Duke, which had played well only in spots during a 63-62 win over Rhode Island in its first-round game, continued its roller-coaster ride against Penn. Center Mike Gminski wandered through the semifinal looking as if he had lapsed into an irreversible coma until, with 8:20 left and his team trailing by eight, he blocked three successive Quaker shots and turned the game around. Afterward, Penn Coach Bob Weinhauer said that Duke was big but slow, an idea that had gained considerable cachet by Sunday. Unfortunately for Villanova, that kind of talk was not only wrong, but also served to arouse the Blue Devils. "The man did all that talkin'," Gene Banks of Duke was to say later. "He just went and made us mad."

If that's what Weinhauer did, Duke Coach Bill Foster should thank him all the way to St. Louis. The Blue Devils took the opening tip against Villanova and ran and ran and ran. Then they ran some more. With 6'5" Guard Jim Spanarkel handing out assists with all the nonchalance of a Vegas dealer, Duke raced to a 21-6 lead in the first seven minutes and held a wide margin most of the way. Villanova did not help itself by throwing the ball away without a shot on four of its first six possessions, and the Wildcats didn't break into double figures until 8:35 remained in the half. Once before the intermission, they fell behind by 21. From then on, watching the officials try to figure out when to call the TV time-outs was about as exciting as the game got. Duke shot 78.3% in the second half—and 65% for the game—while all of Villanova's players seemed to have taken lessons from Bradley as they hit 41.8% of their shots.

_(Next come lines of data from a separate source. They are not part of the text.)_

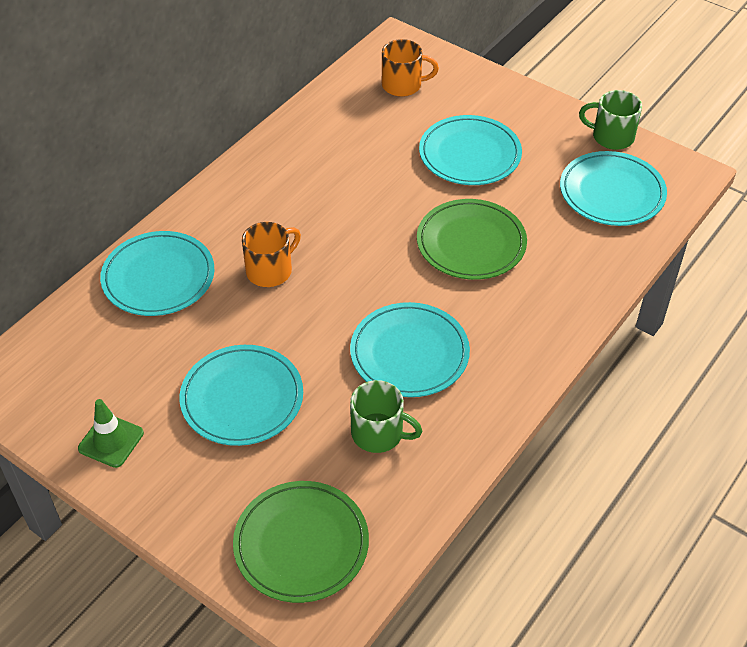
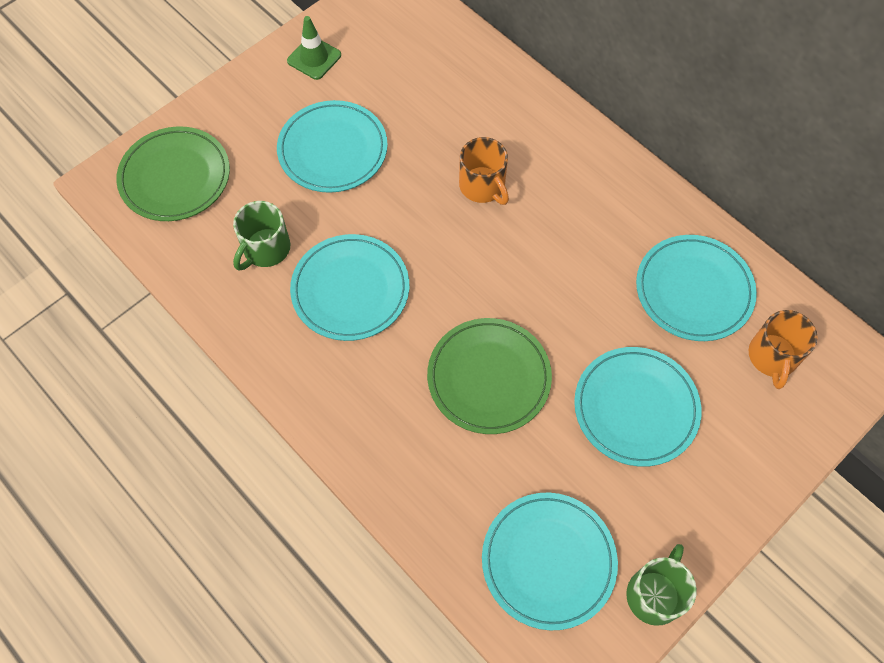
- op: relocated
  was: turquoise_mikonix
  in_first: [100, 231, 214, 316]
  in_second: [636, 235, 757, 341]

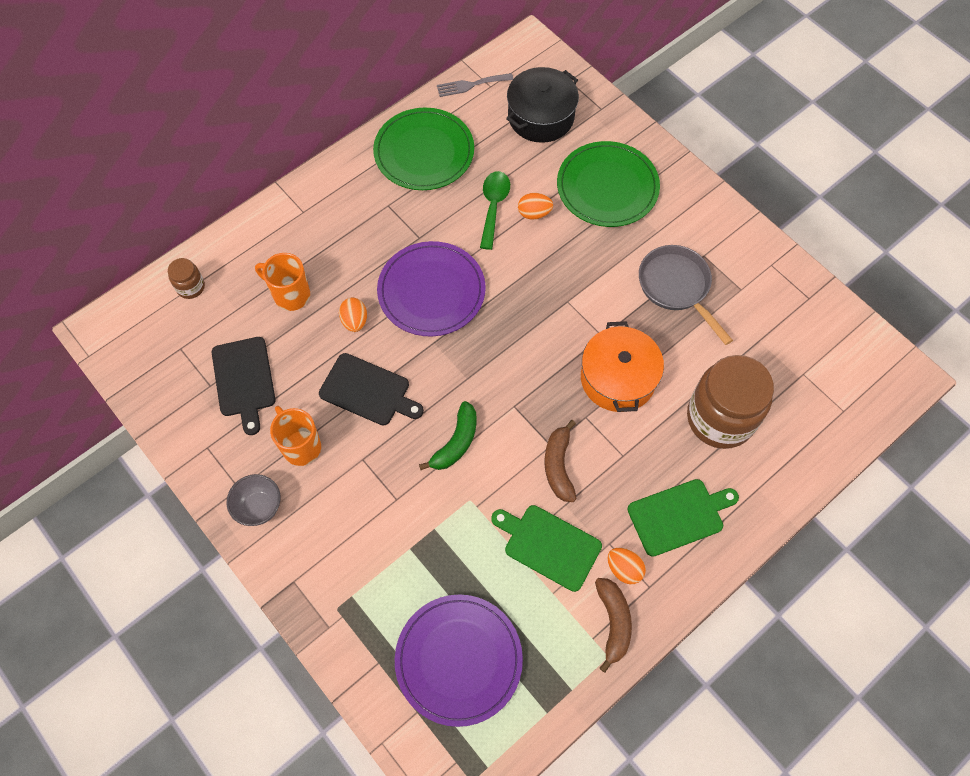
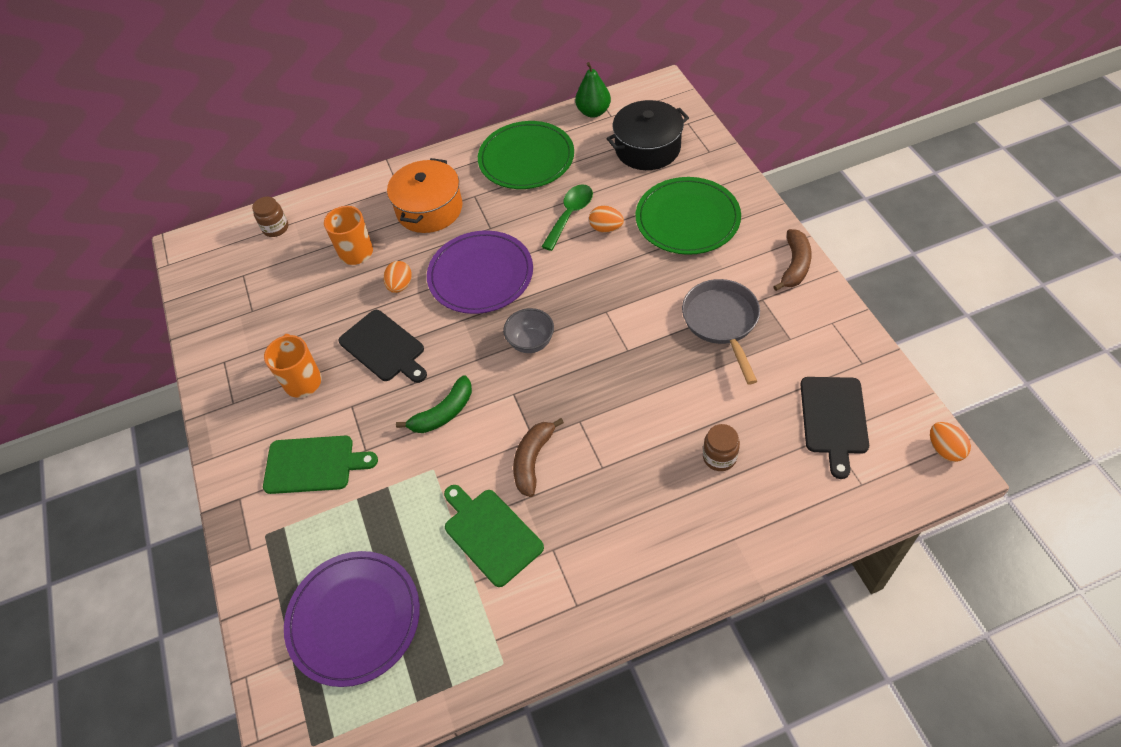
- op: relocated
  was: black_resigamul
  in_first: [212, 337, 275, 435]
  in_second: [800, 377, 869, 479]
- op: relocated
  was: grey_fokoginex
  in_first: [227, 474, 280, 526]
  in_second: [503, 308, 554, 353]
- op: relocated
  was:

Though Gminski and Banks give Duke a powerful inside game, the Blue Devils are essentially a running team. And it is Spanarkel who pulls the trigger on the Duke break. Against Villanova he was merely unbelievable, hitting nine of 11 shots for 22 points and getting six assists—two of them behind-the-back gems—en route to winning the tournament's Most Outstanding Player award—yes, that's what the citation says. "I think they underestimated our speed." said Spanarkel.

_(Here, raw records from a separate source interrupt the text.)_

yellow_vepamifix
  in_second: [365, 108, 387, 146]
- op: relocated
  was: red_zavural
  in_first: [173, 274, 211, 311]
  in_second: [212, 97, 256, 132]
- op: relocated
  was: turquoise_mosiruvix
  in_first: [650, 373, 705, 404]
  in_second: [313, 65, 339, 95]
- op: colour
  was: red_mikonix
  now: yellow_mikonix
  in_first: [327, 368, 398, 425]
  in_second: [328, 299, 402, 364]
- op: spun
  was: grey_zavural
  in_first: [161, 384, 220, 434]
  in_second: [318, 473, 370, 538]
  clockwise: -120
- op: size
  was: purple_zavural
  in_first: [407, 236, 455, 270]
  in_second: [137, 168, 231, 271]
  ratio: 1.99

For Villanova, it was an unhappy finish to what had the makings of a heart-warmer. The Wildcats' last appearance in an NCAA regional final was in 1971, but you wouldn't know it by reading the official guide. Villanova star Howard Porter later was discovered to have played in the tournament even while his signature was on a pro contract. That no-no resulted in all mention of the Wildcats' postseason achievements that year being expunged from the records. Porter and his teammates became non-persons as far as the NCAA is concerned, and the only trace that remains of them is the word "vacated" where their scores and accomplishments once were listed. After having Duke jump up and down on them last week, the Wildcats must have thought that, all things considered, "vacated" sounded pretty good.